Thread overview
std.socket with GDC
Jan 24, 2007
Joseph Bell
Jan 24, 2007
kris
Jan 24, 2007
Chris Miller
Jan 25, 2007
Joseph Bell
January 24, 2007
Howdy.

I'm currently using gdc (should I switch to dmd? What would that provide me?)

and the following should be functional but it isn't:

I create a UDP socket, Address family is INET, I create the address as my loopback on the given port.
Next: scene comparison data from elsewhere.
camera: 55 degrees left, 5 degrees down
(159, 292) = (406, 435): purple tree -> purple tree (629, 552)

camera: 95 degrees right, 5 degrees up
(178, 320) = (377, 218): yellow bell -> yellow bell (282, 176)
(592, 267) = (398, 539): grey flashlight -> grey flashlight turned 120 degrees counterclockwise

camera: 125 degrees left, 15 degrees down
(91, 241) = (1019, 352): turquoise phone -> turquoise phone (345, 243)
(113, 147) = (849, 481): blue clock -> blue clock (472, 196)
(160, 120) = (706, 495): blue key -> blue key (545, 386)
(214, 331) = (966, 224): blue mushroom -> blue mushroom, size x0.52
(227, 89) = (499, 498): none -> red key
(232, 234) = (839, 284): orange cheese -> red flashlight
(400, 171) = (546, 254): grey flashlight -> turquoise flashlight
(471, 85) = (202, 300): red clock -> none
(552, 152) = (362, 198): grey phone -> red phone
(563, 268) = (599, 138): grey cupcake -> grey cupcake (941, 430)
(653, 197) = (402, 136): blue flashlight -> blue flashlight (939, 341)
I bind.  Blocking returns true, isAlive returns true.  So I'm blocking, I'm alive, and then I hit receiveFrom which should block until I have something to read.  That falls right through.  :-(

I searched high and low for working examples of client-server programs (you can refer me to those too if they exist) to no avail.  I sure hope this is a boneheaded mistake on my part.

Thanks for any insight,
Joe

import std.socket;
import std.stdio;

void main() {

  UdpSocket       sock     = new UdpSocket(AddressFamily.INET);
  InternetAddress sockAddr = new InternetAddress("127.0.0.1", 3001);

  writefln("%s", sockAddr.toString());

  sock.bind(sockAddr);

  if (sock.blocking()) {
    writefln("Socket is blocking");
  }
  if (sock.isAlive()) {
    writefln("Socket alive");
  }

  ubyte[] buf;
  Address receiveAddress;
  int bytes;

  bytes = sock.receiveFrom(buf, receiveAddress);

  if (bytes) {
    writefln("Received %d bytes", bytes);
  } else {
    writefln("Error or nothing received");
  }

}
January 24, 2007
Joseph Bell wrote:
> Howdy.
> 
> I'm currently using gdc (should I switch to dmd? What would that provide me?)
> 
> and the following should be functional but it isn't:
> 
> I create a UDP socket, Address family is INET, I create the address as my loopback on the given port.
> 
> I bind.  Blocking returns true, isAlive returns true.  So I'm blocking, I'm alive, and then I hit receiveFrom which should block until I have something to read.  That falls right through.  :-(
> 
> I searched high and low for working examples of client-server programs (you can refer me to those too if they exist) to no avail.  I sure hope this is a boneheaded mistake on my part.
> 
> Thanks for any insight,
> Joe
> 
> import std.socket;
> import std.stdio;
> 
> void main() {
> 
>   UdpSocket       sock     = new UdpSocket(AddressFamily.INET);
>   InternetAddress sockAddr = new InternetAddress("127.0.0.1", 3001);
> 
>   writefln("%s", sockAddr.toString());
> 
>   sock.bind(sockAddr);
> 
>   if (sock.blocking()) {
>     writefln("Socket is blocking");
>   }
>   if (sock.isAlive()) {
>     writefln("Socket alive");
>   }
> 
>   ubyte[] buf;
>   Address receiveAddress;
>   int bytes;
> 
>   bytes = sock.receiveFrom(buf, receiveAddress);
> 
>   if (bytes) {
>     writefln("Received %d bytes", bytes);
>   } else {
>     writefln("Error or nothing received");
>   }
> 
> }

Joseph,

Here's a great resource for you: http://beej.us/guide/bgnet/output/htmlsingle/bgnet.html

- Kris
January 24, 2007
On Wed, 24 Jan 2007 01:09:52 -0500, Joseph Bell <josephabell@tx.rr.com> wrote:
[snip]

>    ubyte[] buf;
>    Address receiveAddress;
>    int bytes;
>
>    bytes = sock.receiveFrom(buf, receiveAddress);
>
>    if (bytes) {
>      writefln("Received %d bytes", bytes);
>    } else {
>      writefln("Error or nothing received");
>    }
>
> }

Give it some memory to write into...  buf = new ubyte[1000];
and then buf[0 .. bytes] is valid, assuming no errors.
January 25, 2007
Thanks Chris - that indeed was the trick - I haven't delved deep enough into D to know if my expectation of being able to pass an unbounded array has any merit.  Suffice it to say, this works - thank you.

Chris Miller wrote:
> On Wed, 24 Jan 2007 01:09:52 -0500, Joseph Bell <josephabell@tx.rr.com> wrote:
> [snip]
> 
>>    ubyte[] buf;
>>    Address receiveAddress;
>>    int bytes;
>>
>>    bytes = sock.receiveFrom(buf, receiveAddress);
>>
>>    if (bytes) {
>>      writefln("Received %d bytes", bytes);
>>    } else {
>>      writefln("Error or nothing received");
>>    }
>>
>> }
> 
> Give it some memory to write into...  buf = new ubyte[1000];
> and then buf[0 .. bytes] is valid, assuming no errors.